Could probably take this to the next level and run `gdb.minimal --args ...` on it to get the exact spot where the segfault occurs. :)

Comment 5 Colin Walters 2020-10-14 22:13:58 UTC
> (something int-size related issue maybe?)

Right, may be reproducible with a 32 bit x86 userspace too.  Unfortunately Fedora (sensibly) doesn't ship that anymore...

How reproducible is this?  What version of ostree is involved?  Is it only happening in F33 right now?

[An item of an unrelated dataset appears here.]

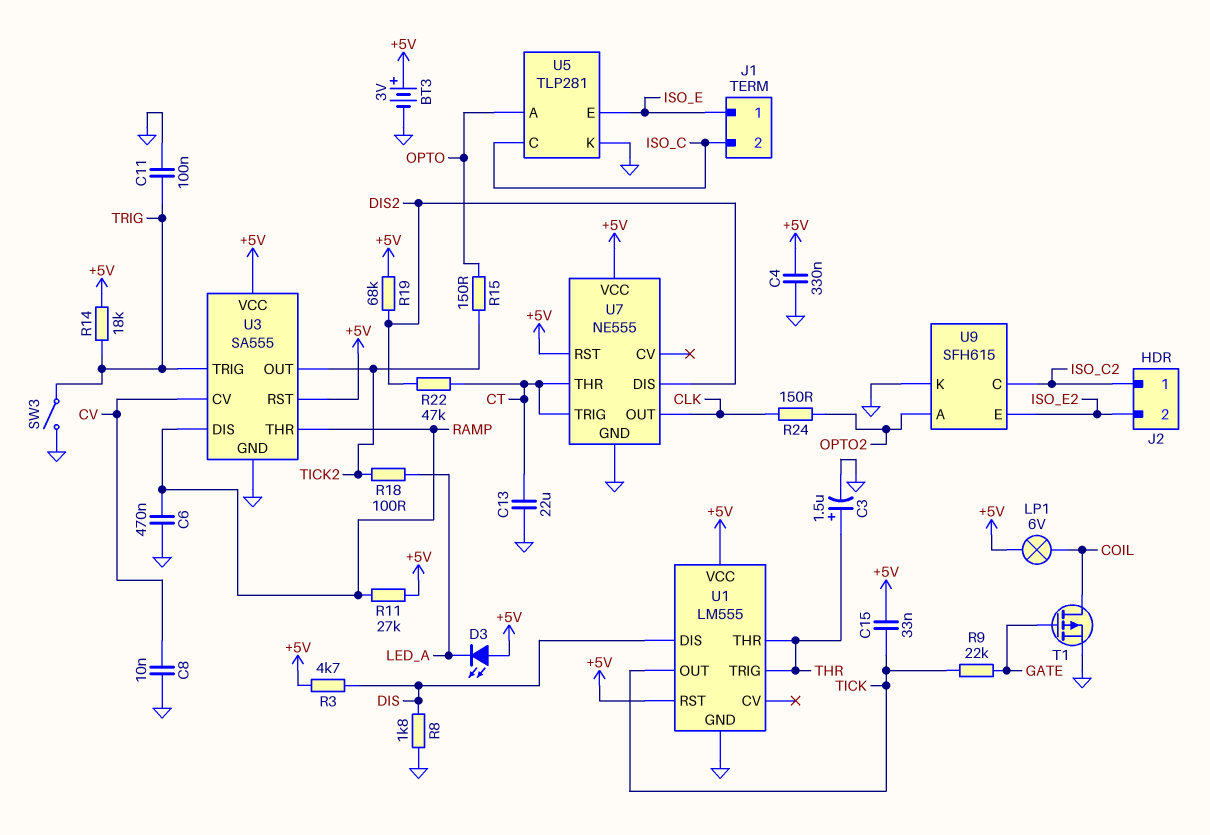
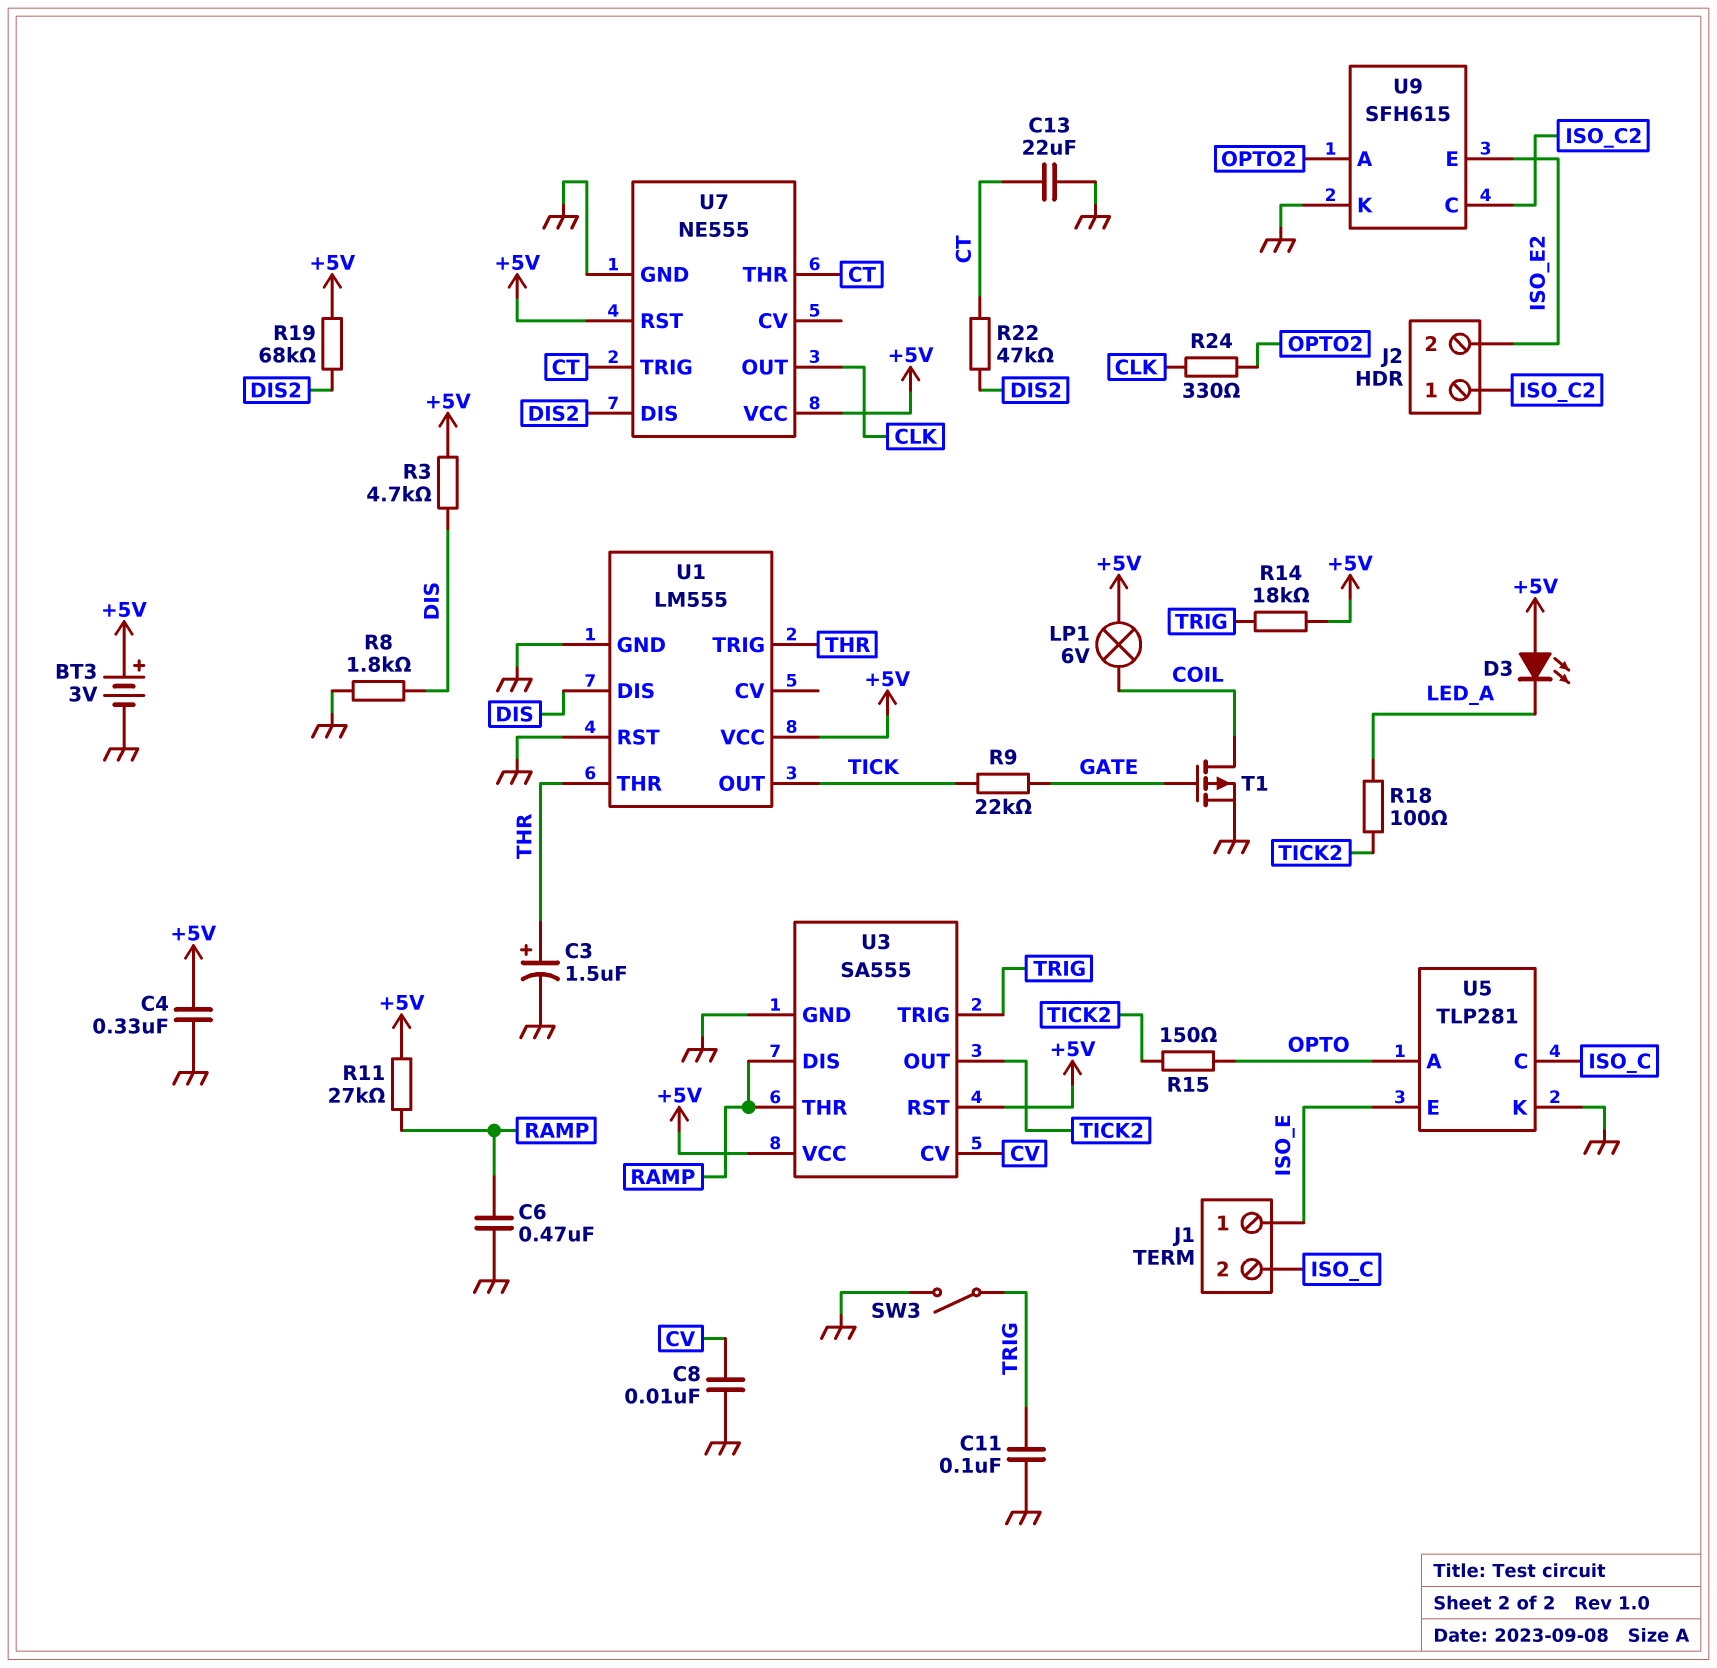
C15: 33nF (+5V, TICK) -> none
R24: 150 (CLK, OPTO2) -> 330 (CLK, OPTO2)
U1 pin RST: +5V -> GND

Comment 6 Peter Robinson 2020-10-15 10:24:57 UTC
> Ahh fun! The SIGSEGV and armhfp tells me this could be arch-specific
> (something int-size related issue maybe?). Hmm, this is going to be tricky
> to debug.

Yes, but we're not the first/only to use ostree for ARMv7, there's Endless and Foundries that support armv7 platforms

Comment 7 Colin Walters 2020-10-15 13:44:15 UTC
(To be clear I meant 32 bit *x86* doesn't make much sense IMO, 32 bit ARM is clearly here for years to come and I definitely want to support it)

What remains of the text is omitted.